29.04.2025
Clean Hydrogen with Hybrid CO₂ Capture
The MACH-2 project has developed a hybrid process for hydrogen production from natural gas, achieving high efficiency and a high CO2 capture rate.
Combination of membrane technology and liquefaction results in excellent energy efficiency and high purity of the end products. The project MACH-2 was a collaboration between SINTEF Industry, SINTEF Energy, and NTNU. CLIMIT supported the project with NOK 7.5 million.
A Key Energy Carrier
Hydrogen is a crucial energy carrier in the transition to a low-emission society. To reduce greenhouse gas emissions associated with hydrogen production from natural gas, CO2 must be effectively captured and managed. The MACH-2 project, which ran from 2019 to 2024, developed a novel process that integrates two established capture technologies.
– Our approach was to combine hydrogen production using Protonic Membrane Reformer (PMR) technology with low-temperature CO2 capture via liquefaction in a new, integrated process – where both technologies operate within their optimal performance ranges, says Thijs Peters, Project Manager at SINTEF Industry.
CO2 Purity and Calorific Value
The membrane technology uses ceramic materials to produce hydrogen from natural gas, which is reformed directly on the membranes. The process is powered by electricity and internal heat generated during hydrogen separation through the membrane. The retentate gas, what does not pass through the membrane, contains CO2, water vapor and residual hydrogen.
– Membranes are excellent for extracting hydrogen, but there is a limit to how much can be recovered before efficiency declines. Therefore, we allow a portion to remain and capture CO2 in the subsequent stage, Peters explains. The retentate is then processed in a separate unit, where CO2 is liquefied through cooling and pressurization.
“This allows for high CO2 purity while recovering the remaining valuable molecules in the retentate, which can either be recycled back into the membrane process, or used as an energy source within the system. At the system level, the proposed concept separates approximately 99 % of both H2 and CO2, even when the membrane operates at relatively low hydrogen recovery rates. This results in energy-efficient H2 production with low carbon intensity”
Thijs Peters, project Manager at SINTEF Industry
Model Validation
Several experiments were conducted during the project period. Membrane stability was tested for up to 1800 hours, including variations in gas composition and hydrogen withdrawal. Liquefaction experiments were performed using gas mixtures containing hydrogen, methane and carbon monoxide. To accommodate these experiments, the Cold Carbon Capture Pilot rig in Trondheim was upgraded. The tests demonstrated that CO2 could be separated at up to 99.9 % purity, under pressures between 40 and 70 bar and temperatures as low as -55 °C. – We compared the results with simulation models. The models aligned well with the experiments, which gives us confidence in relying on simulations for designing future systems, says the SINTEF Industry project manager.

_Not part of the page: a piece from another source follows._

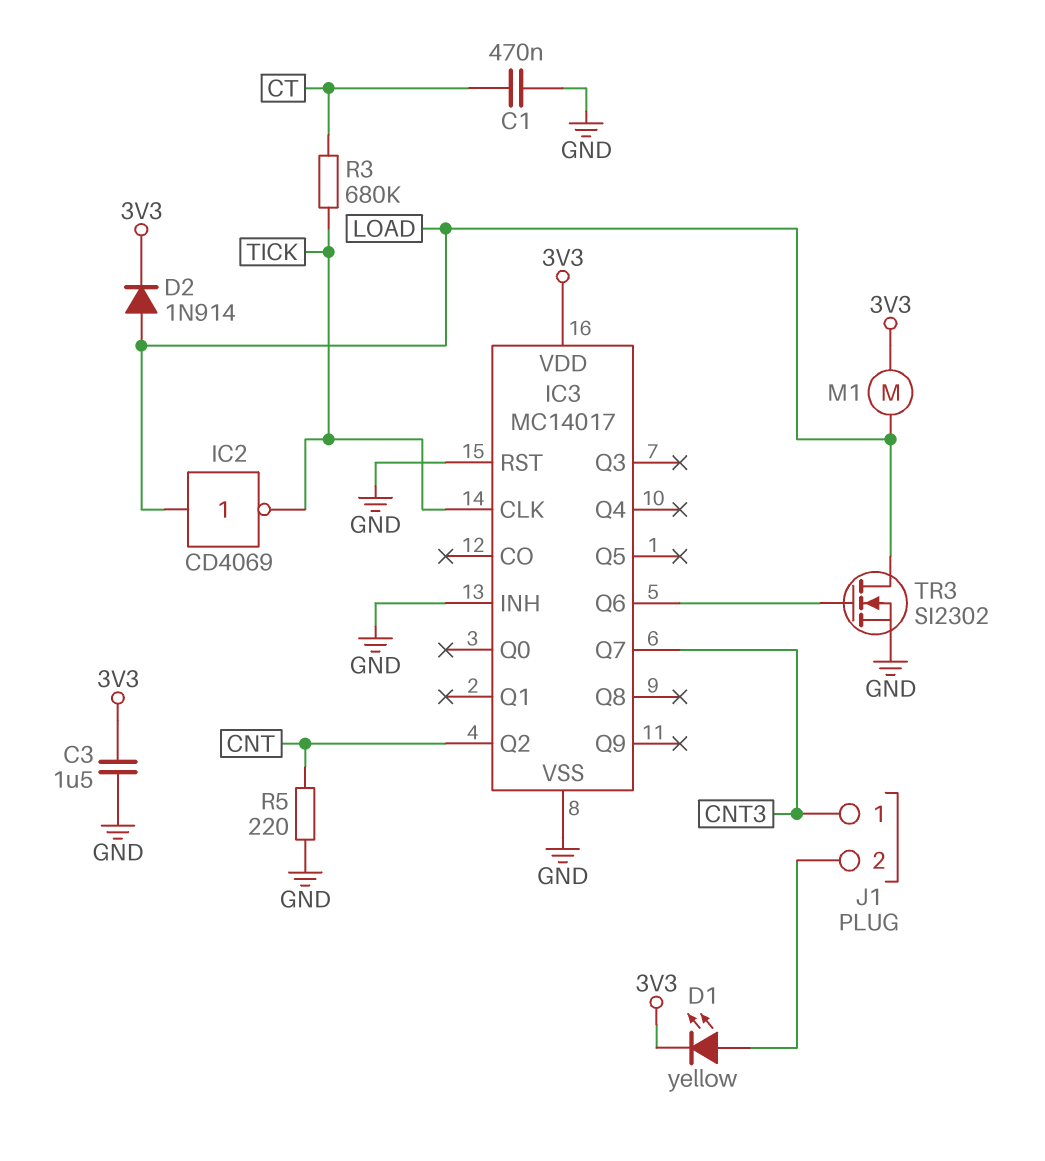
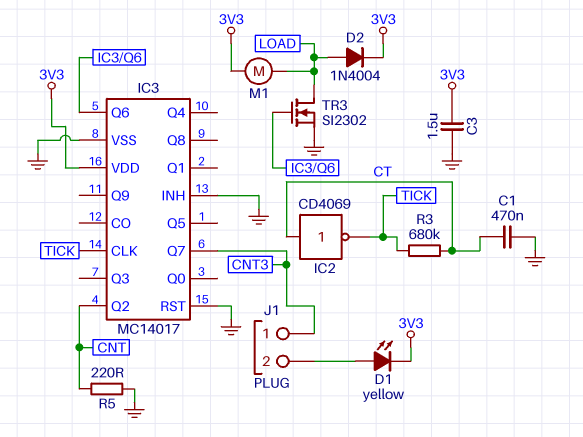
D2: diode 1N914 (A LOAD, K 3V3) -> diode 1N4004 (A LOAD, K 3V3)
IC2: NOT CD4069 (in LOAD, out TICK) -> NOT CD4069 (in CT, out TICK)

Low Energy Loss and High Capture Rate
Through simulation and optimization, MACH-2 developed a process flow model for the entire system. It demonstrates that an integrated process provides higher energy efficiency and lower CO2 emissions, compared to more conventional hydrogen production methods with CO2 capture. This indicates that the concept is economically competitive.
Ready for Next Phase
Results are now being carried forward in new projects, including a planned demonstration facility with a hydrogen production capacity of 50 kg per day. The technology is also being applied in European projects where membranes are used for biogas capture.